FWIW: The HH instructions prefer the last "cross-over" to be on the 'spine' side. This is in order to mitigate the possibility of the 'dog-bone' getting stuck in its slot which might not allow the dog-bone to fully pinch the climb-line.
 
The official HH hitch is 5-6 wraps with one cross over on the climbers side of the HH, which puts the tails of the hitch cord on the spine side, opposite of the bone.
The hitch I am using is a VT with 3 wraps with 2 x overs, with the final x over on the opposite side of the spine, which put the tails of your hitch cord on the same side of the bone.
2 very different hitches that react very differently. One is ok, and the other is fucking awesome!
I set it just like any other hitch on the HH. I initially tie it as tight as I can, followed by sitting in the hitch and repeatedly descending then taking up slack while dialing in the hitch. Once I get it where I like it I head on up.
 
FWIW: The HH instructions prefer the last "cross-over" to be on the 'spine' side. This is in order to mitigate the possibility of the 'dog-bone' getting stuck in its slot which might not allow the dog-bone to fully pinch the climb-line.
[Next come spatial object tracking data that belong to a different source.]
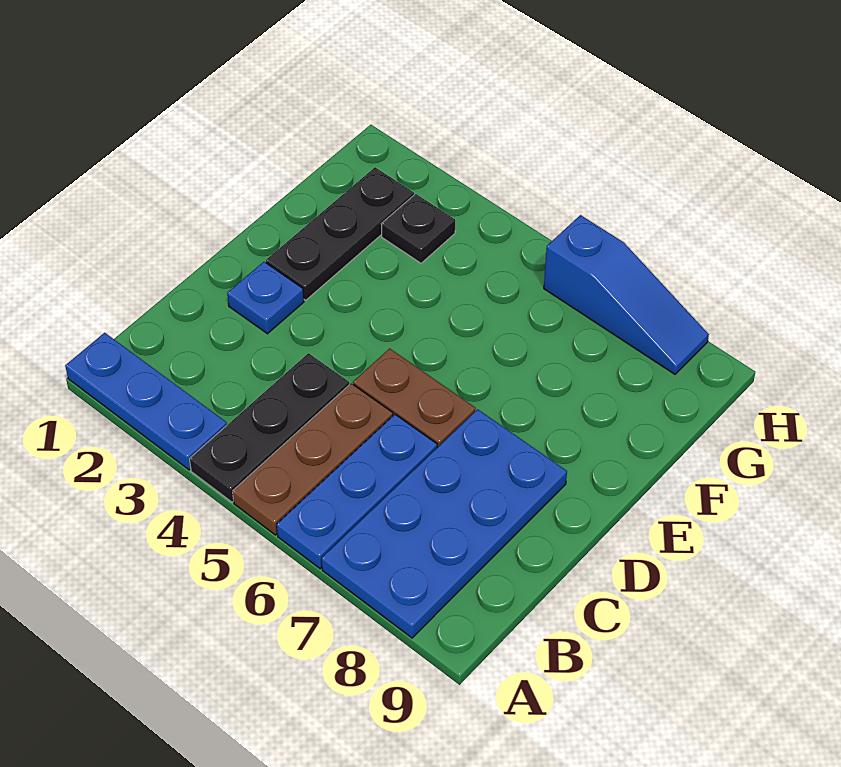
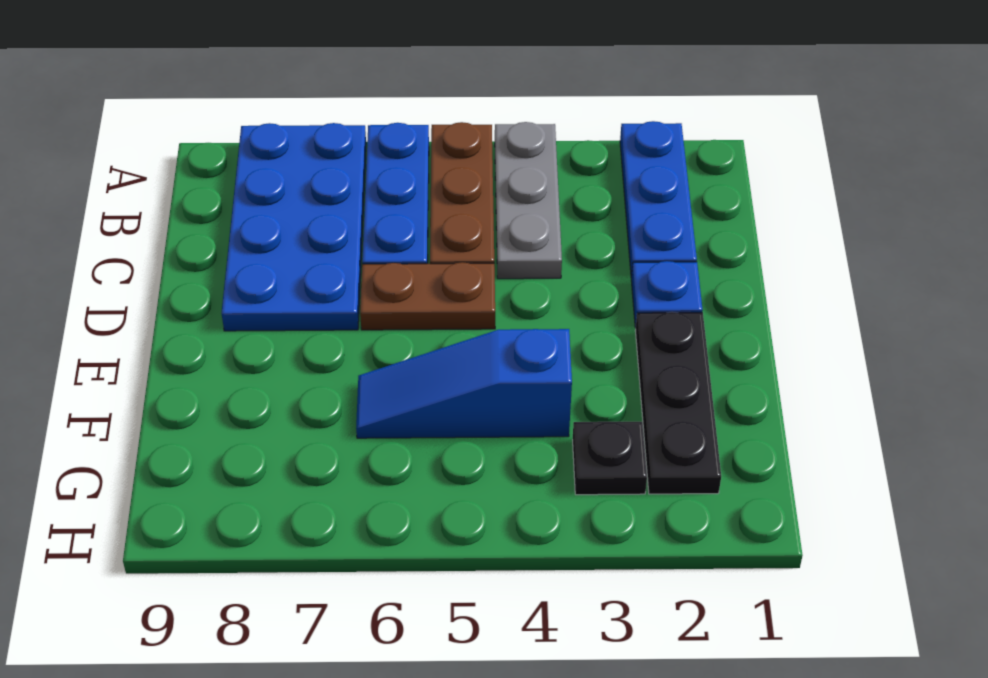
blue plate A1:A3 level 1 -> blue plate A2:C2 level 1
black plate A4:C4 level 1 -> grey plate A4:C4 level 1
blue slope H6:H8 level 1 top 6 -> blue slope F4:F6 level 1 top 4

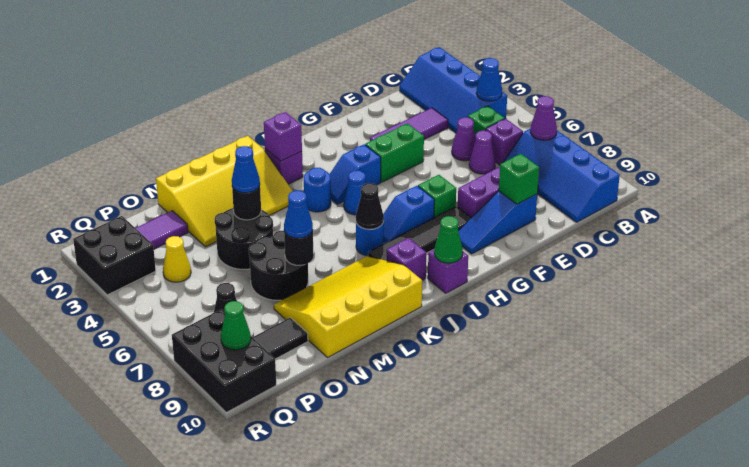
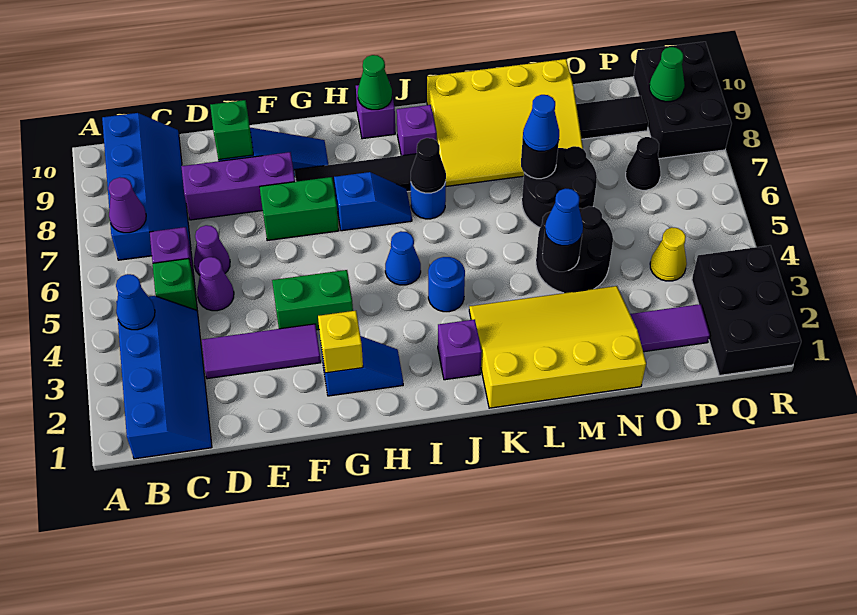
none -> yellow brick G2 level 2
green brick G7 level 1 -> green brick F7:G7 level 1
blue slope H4:I4 level 1 top H -> blue slope G2:H2 level 1 top G
purple brick J2 level 2 -> none
black brick Q2:R3 level 1 -> black brick Q1:R3 level 1

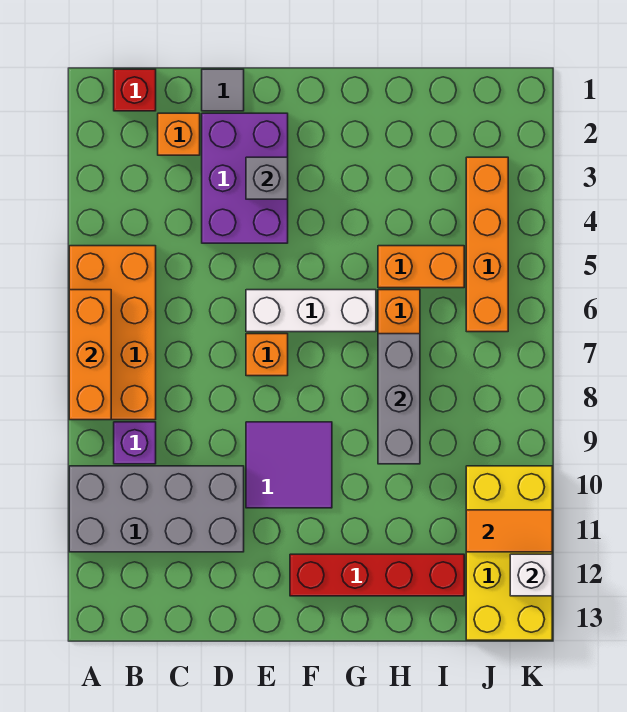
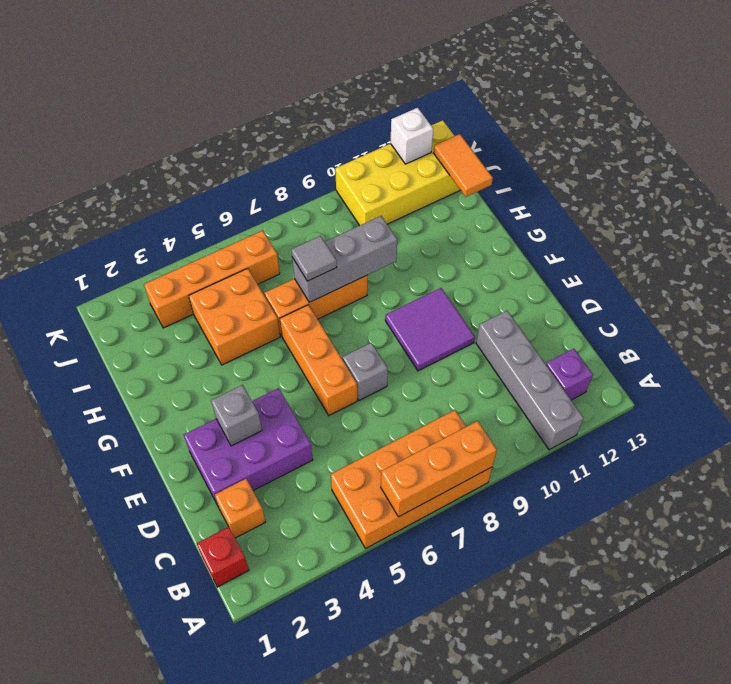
grey brick A10:D11 level 1 -> grey brick A11:D11 level 1
purple brick B9 level 1 -> purple brick B12 level 1
grey tile D1 level 1 -> grey tile H7 level 3
white brick E6:G6 level 1 -> orange brick E6:G6 level 1
orange brick E7 level 1 -> grey brick E7 level 1
red brick F12:I12 level 1 -> none
orange brick H5:I5 level 1 -> orange brick H4:I5 level 1
orange tile J11:K11 level 2 -> orange tile I13:J13 level 2

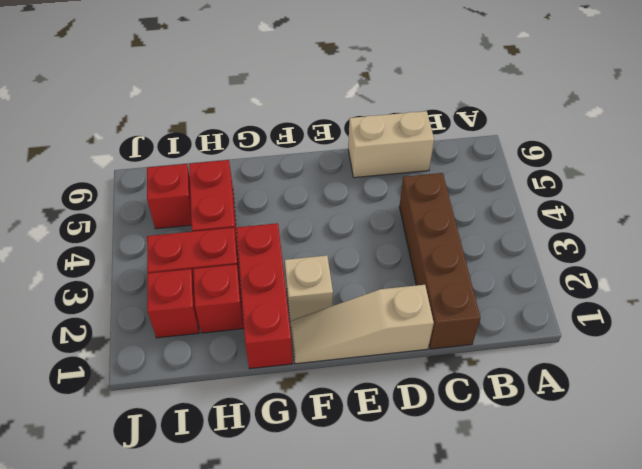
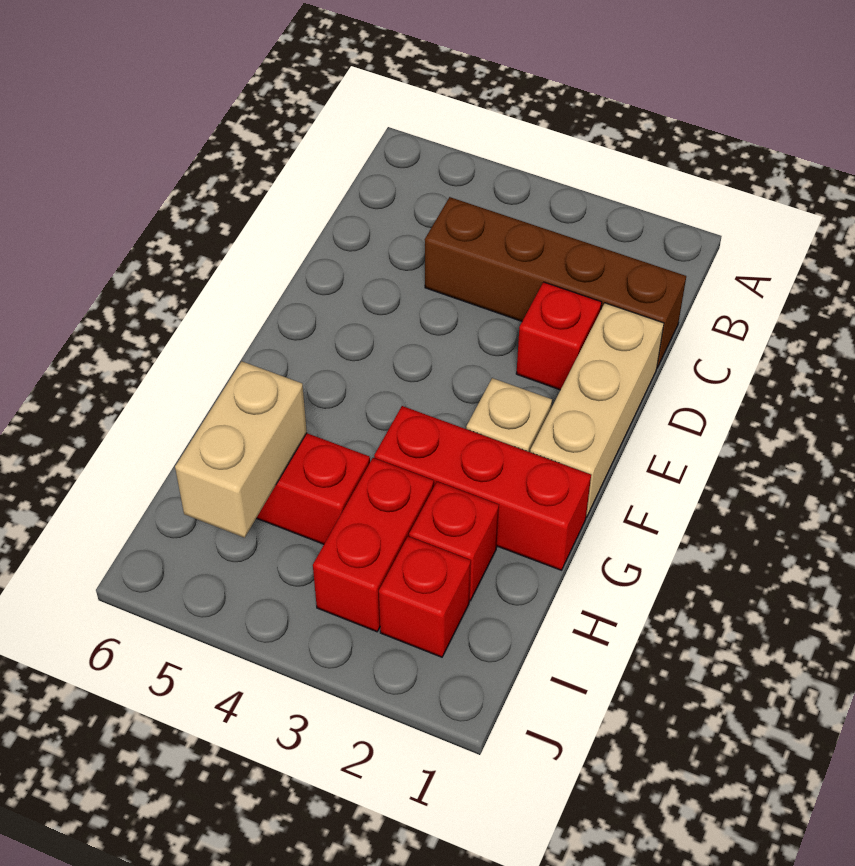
tan brick C6:D6 level 1 -> tan brick H5:I5 level 2
tan slope D1:F1 level 1 top D -> tan brick D1:F1 level 1
red brick I5 level 1 -> red brick D2 level 1

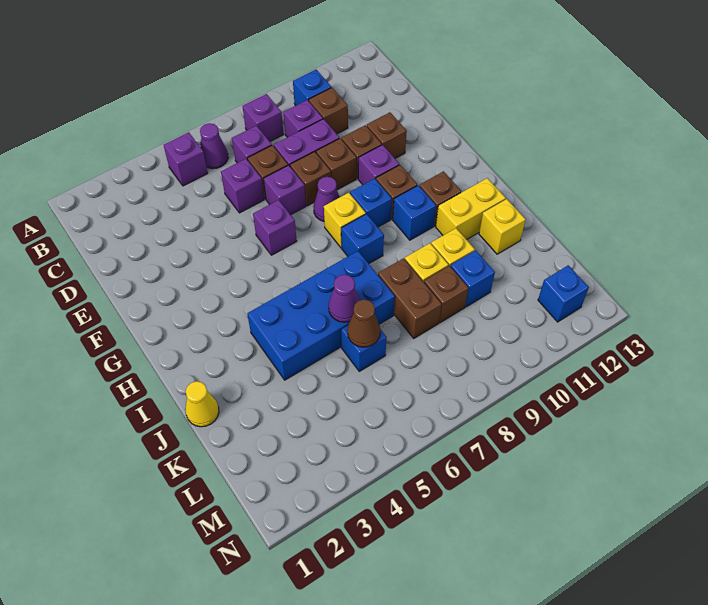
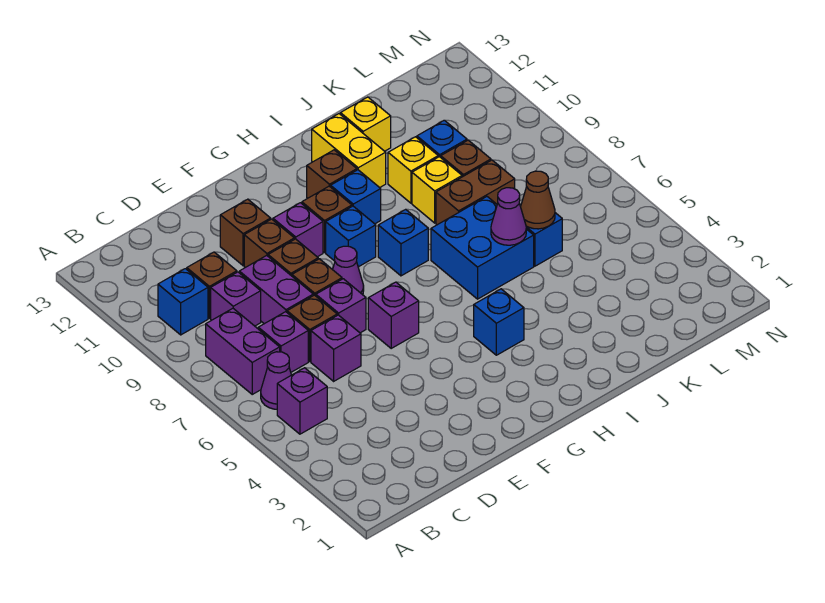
purple brick B8 level 1 -> purple brick B7:B8 level 1
yellow brick G8 level 1 -> none
blue brick I4:J7 level 1 -> blue brick I6:J7 level 1
yellow cone J1 level 1 -> none
blue brick M12 level 1 -> blue brick H4 level 1

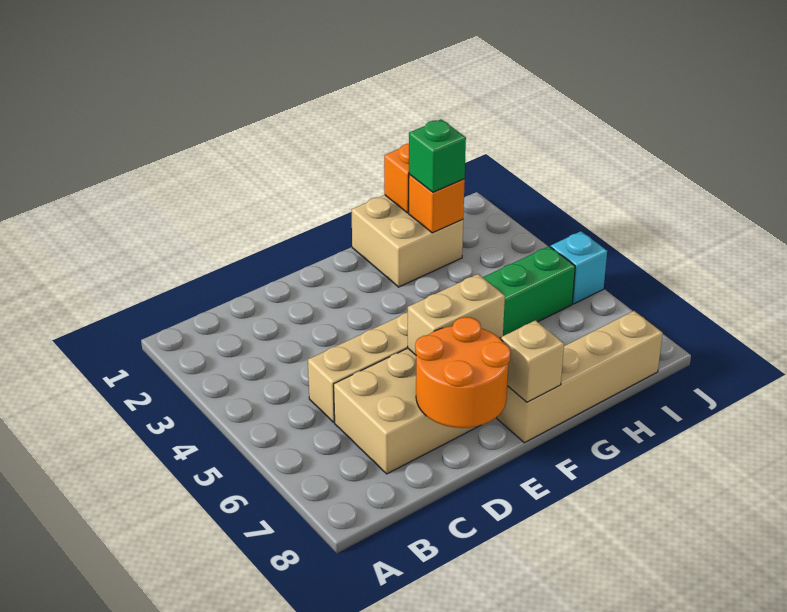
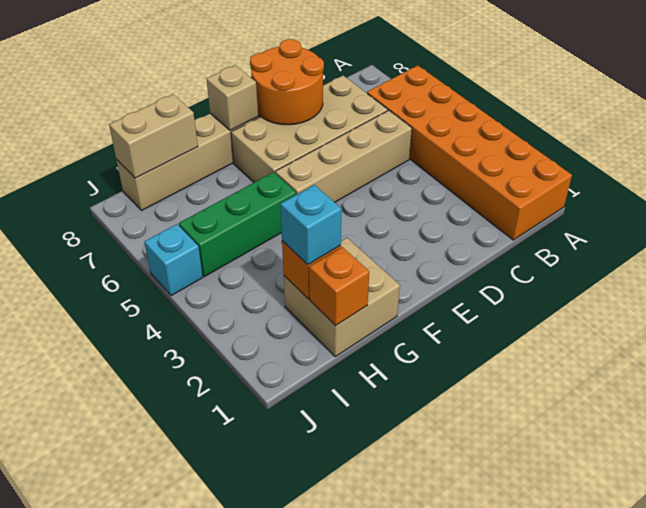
none -> orange brick A1:B6 level 1
tan brick E6:F6 level 2 -> tan brick H8:I8 level 2
green brick H2 level 3 -> cyan brick H2 level 3

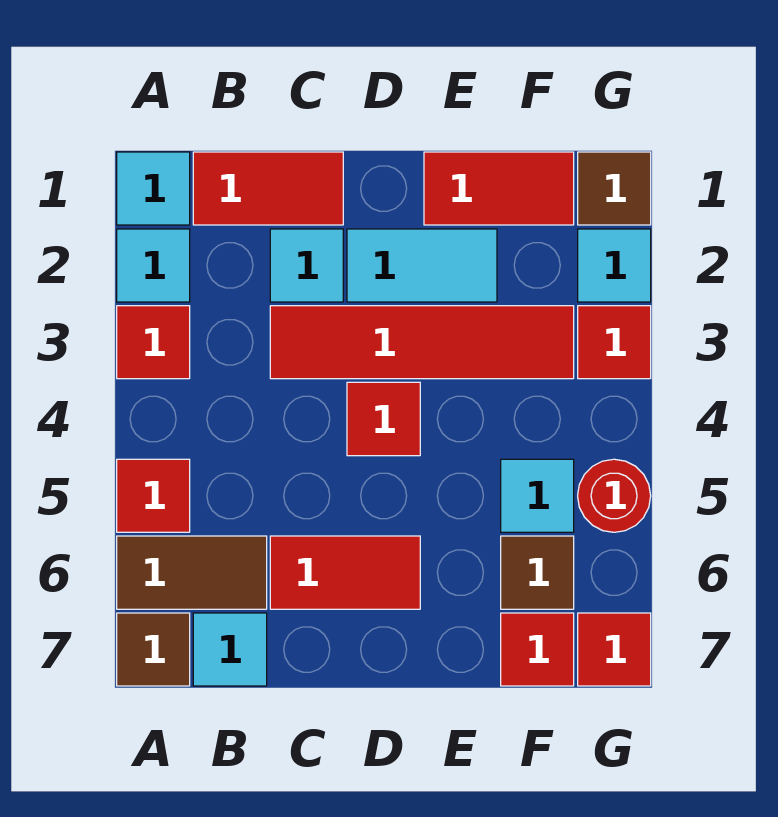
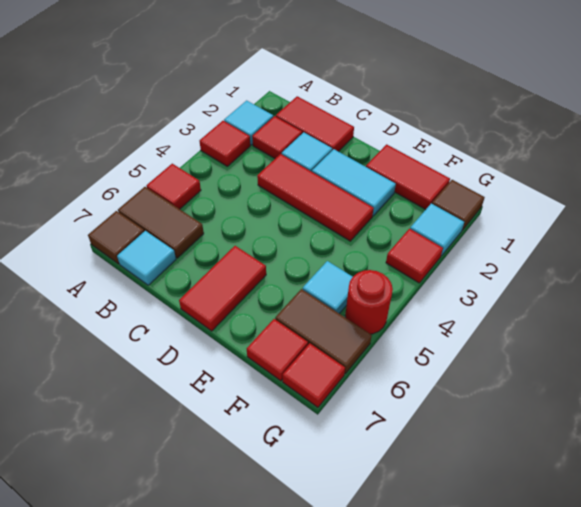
cyan tile A1 level 1 -> none
red tile C3:F3 level 1 -> red tile C3:E3 level 1
red tile C6:D6 level 1 -> red tile D6:D7 level 1
red tile D4 level 1 -> red tile B2 level 1
brown tile F6 level 1 -> brown tile F6:G6 level 1

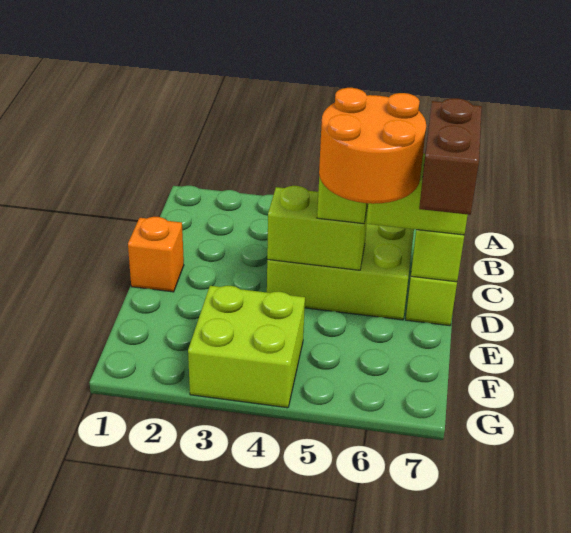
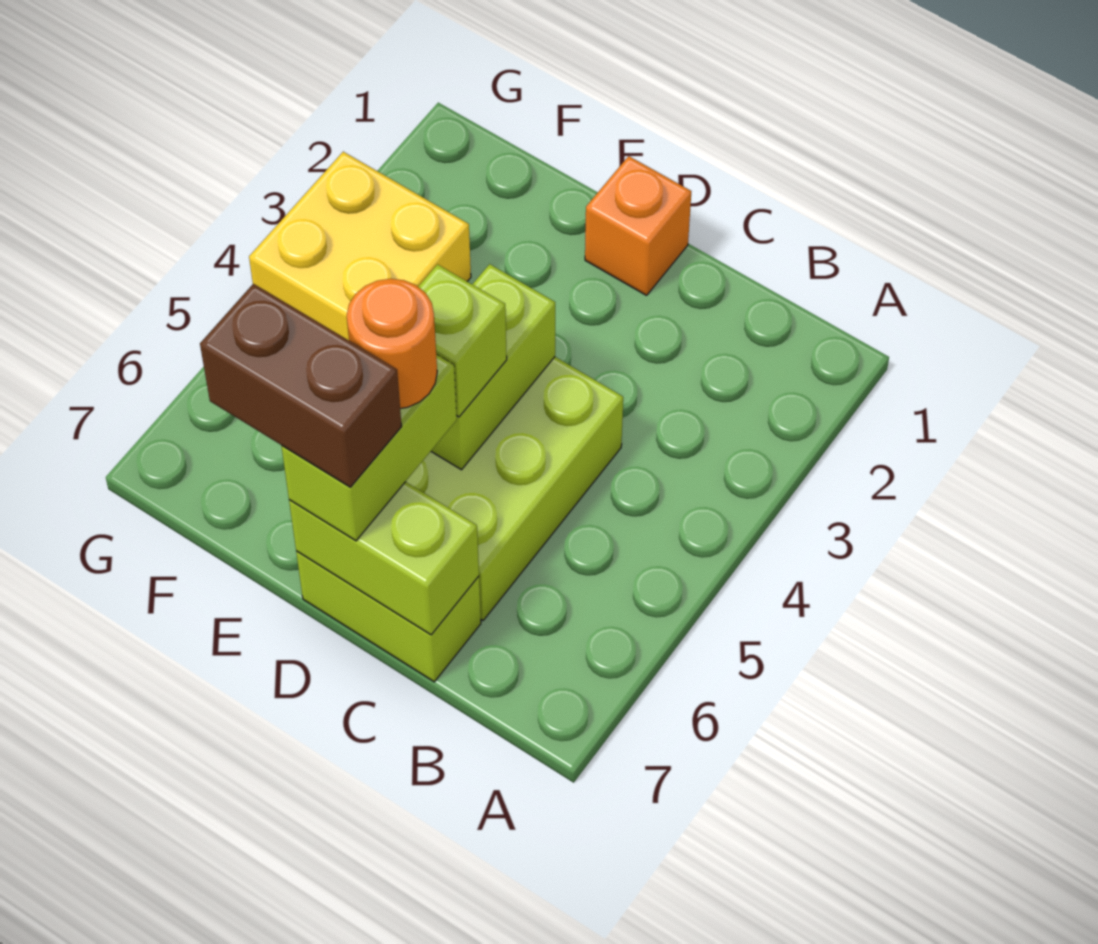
orange round brick D5:E6 level 4 -> orange round brick D6 level 4
lime brick F3:G4 level 1 -> yellow brick F3:G4 level 1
The official HH hitch is 5-6 wraps with one cross over on the climbers side of the HH, which puts the tails of the hitch cord on the spine side, opposite of the bone.
The hitch I am using is a VT with 3 wraps with 2 x overs, with the final x over on the opposite side of the spine, which put the tails of your hitch cord on the same side of the bone.
2 very different hitches that react very differently. One is ok, and the other is fucking awesome!
I set it just like any other hitch on the HH. I initially tie it as tight as I can, followed by sitting in the hitch and repeatedly descending then taking up slack while dialing in the hitch. Once I get it where I like it I head on up.


100%. Thanks for correcting me, guys. I don't have much of an eye for knots yet. It's obvious once you point it out tho that the hitch ends on the side opposite the side the HH hitch does.

So, barring that distinction, rico, if you you rotated your hitch around 180deg on the rope and dressed it a little differently, you'd have the HH hitch, right? Specifically because both crossovers have the top wrap on top.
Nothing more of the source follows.